Als sein Boss von einem ehrgeizigen Rivalen bedroht wird, gerät Hee-soo in einen Strudel aus Verrat, Gewalt und Machtspielen. Während er versucht, seine eigene Moral in dieser grausamen Welt zu bewahren, wird er mit schicksalhaften Entscheidungen konfrontiert, die sein Leben und seine Zukunft verändern könnten.

Heißes Blut ist eine düstere, atmosphärische Geschichte über Loyalität, Verrat und die Hoffnung auf einen Neuanfang, die mich gefesselt hat, ohne dass ich genau sagen kann warum. Düstere Krimis gehören nicht zu meinem bevorzugten Lesestoff - aber vielleicht war es gerade das, was mich faszinierte. Viele Figuren im Roman sind nicht rein böse oder gut, sondern vielschichtig.

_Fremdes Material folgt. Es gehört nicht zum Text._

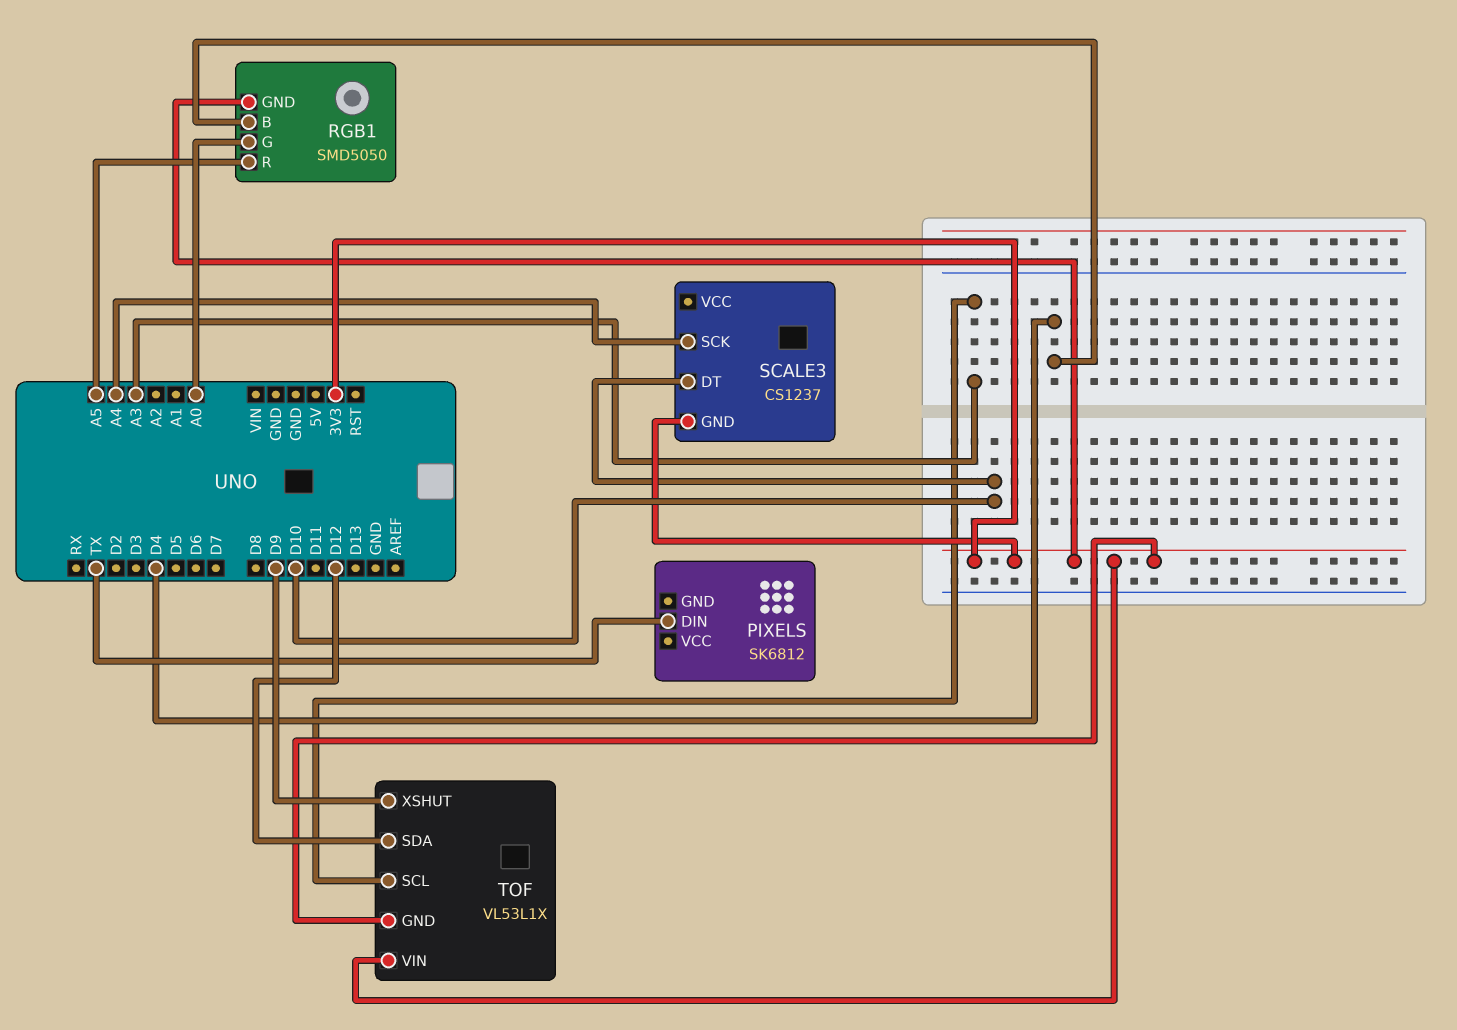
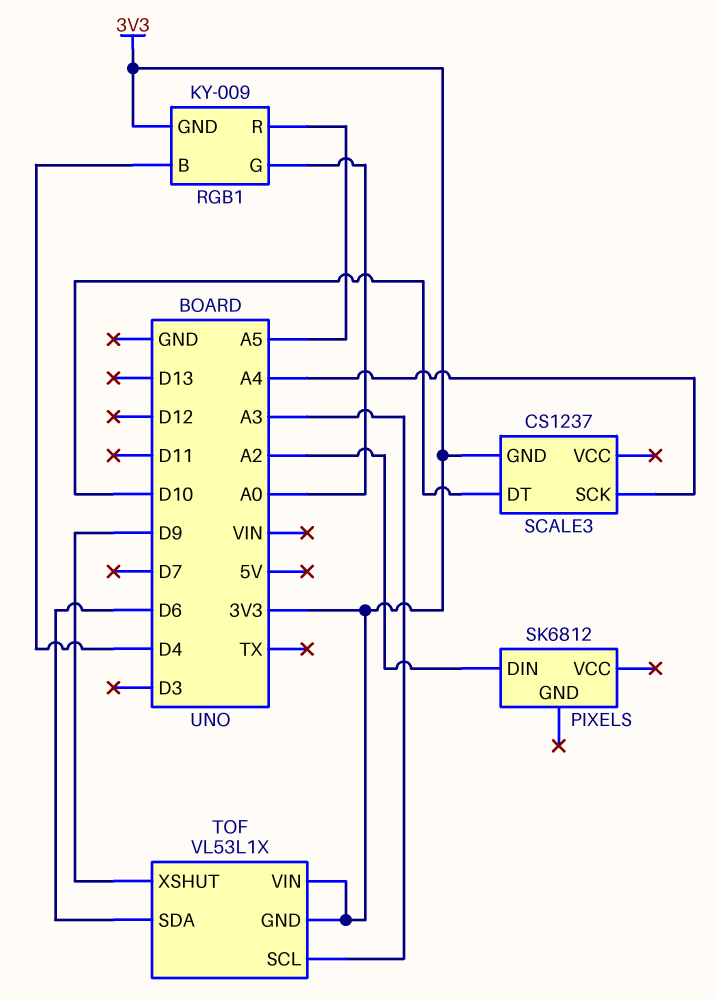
PIXELS pin DIN: TX -> A2
RGB1: SMD5050 -> KY-009
TOF pin SDA: D12 -> D6

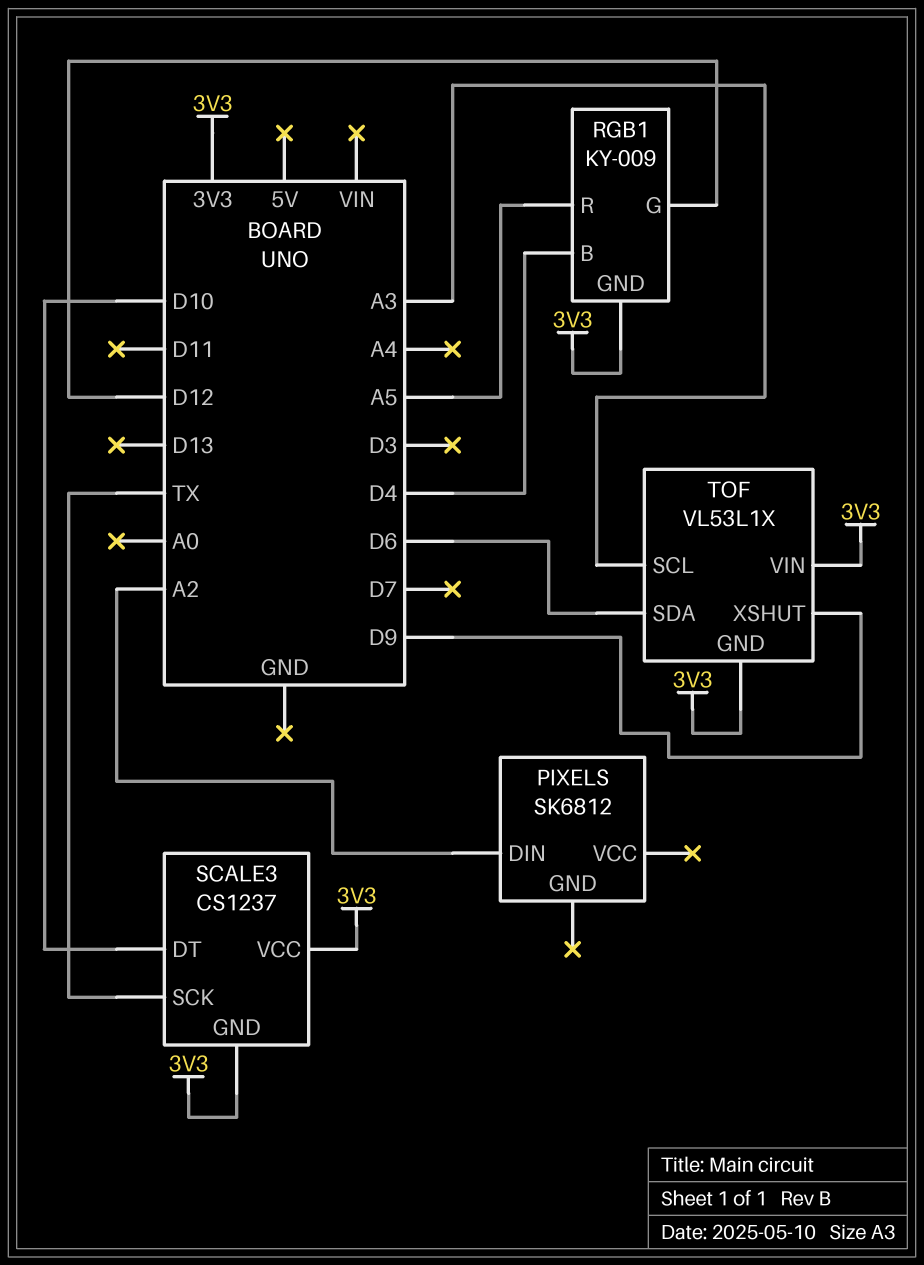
RGB1 pin G: A0 -> D12
SCALE3 pin SCK: A4 -> TX
SCALE3 pin VCC: none -> 3V3

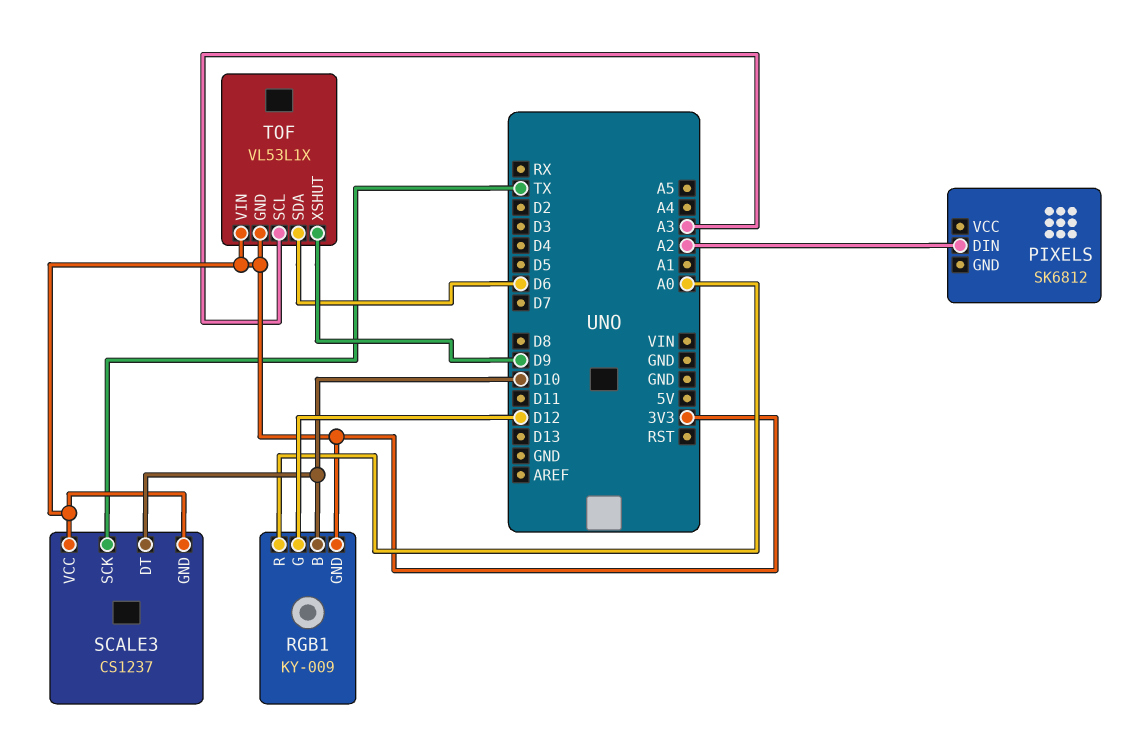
RGB1 pin B: D4 -> D10
RGB1 pin R: A5 -> A0

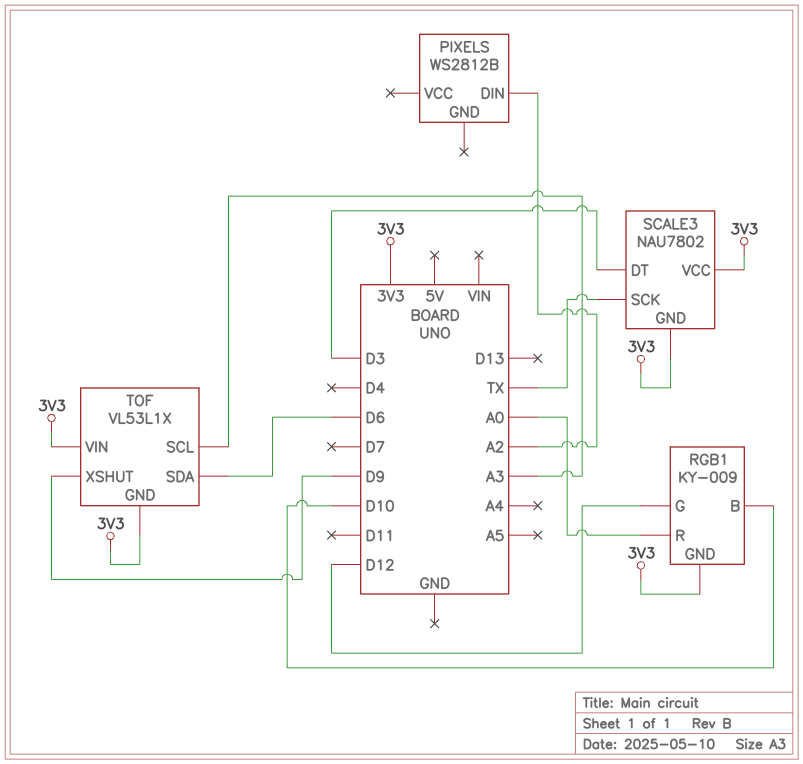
PIXELS: SK6812 -> WS2812B
SCALE3: CS1237 -> NAU7802
SCALE3 pin DT: D10 -> D3

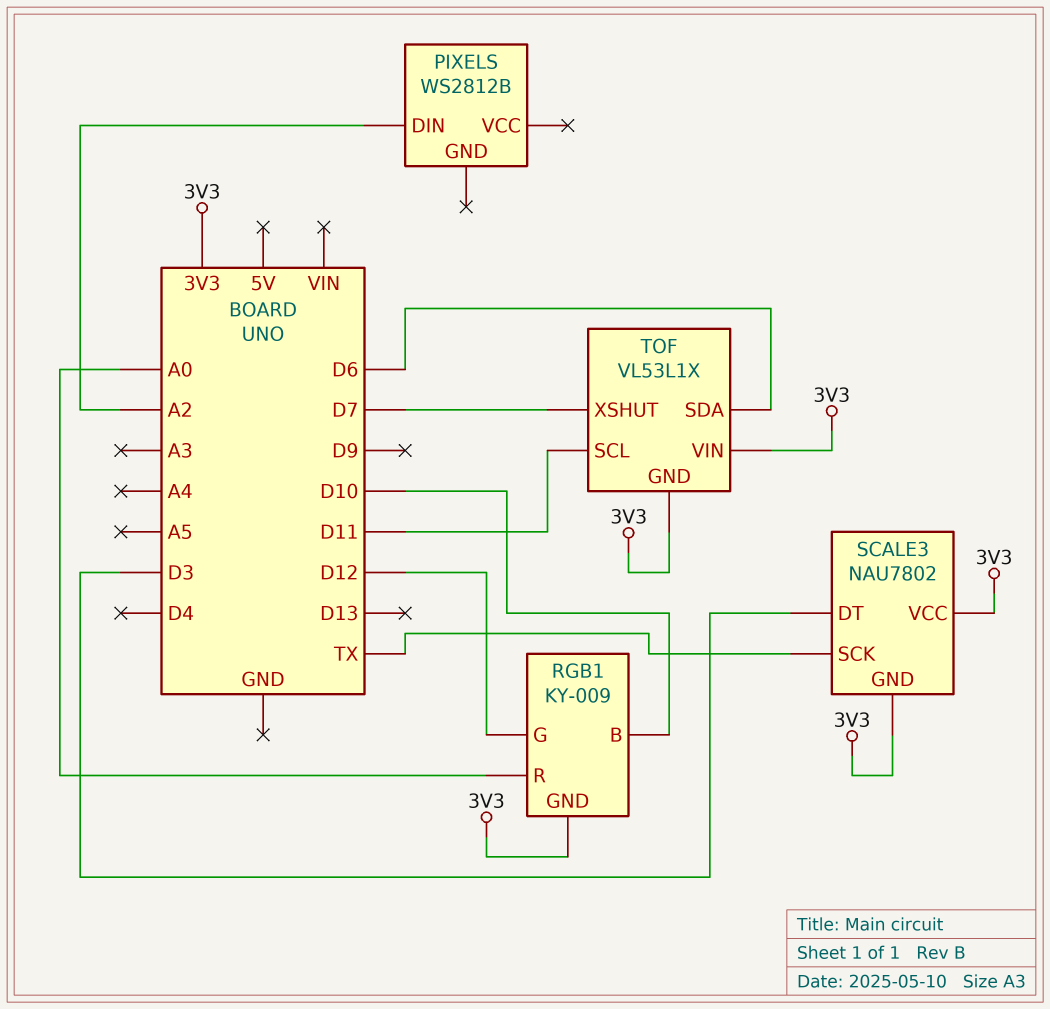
TOF pin SCL: A3 -> D11
TOF pin XSHUT: D9 -> D7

Das macht das Lesen für mich sehr eindringlich; selbst in den dunkelsten Charakteren kann man menschliche Züge, etwas Gutes erkennen.

Auch die Zweifel des Protagonisten und der Wunsch, dieses Leben hinter sich zu lassen und einen friedlicheren Weg zu finden, ist ein universelles und positives Thema, das man ja häufig selbst reflektiert.  Doch Hee-soos Schicksal bleibt tatsächlich offen, was den Roman umso realistischer und eindringlicher macht. Es spiegelt die Unsicherheit wider, die mit einem Leben in der Unterwelt verbunden ist, denn selbst wenn jemand entkommen möchte, ist der Weg hinaus oft voller Hindernisse und ohne Garantien.

Dass es keine klare neue Perspektive für Hee-soo gibt, unterstreicht die Tragik seiner Situation. Der Roman zeigt, wie schwer es ist, aus einer Welt auszubrechen, die einen von klein auf geprägt hat. 


Bild von einer KI generiert


Mittwoch, 8. Januar 2025

"Der Sohn des Maskenschnitzers"

 von Alyson Richman, ist meine derzeitige Lektüre. Der Protagonist des Romans, wächst in Japan auf, wo er in eine lange Tradition von Maskenschnitzern eingebunden ist. Sein Vater ist ein angesehener Maskenschnitzer im Noh-Theater, einer Kunstform, die tief in der japanischen Kultur verwurzelt ist. Kiyoki wird von klein auf in die geheimen Handwerkstechniken und die Bedeutung der Masken eingeführt, die sowohl künstlerisch als auch spirituell eine zentrale Rolle im Noh-Theater spielen.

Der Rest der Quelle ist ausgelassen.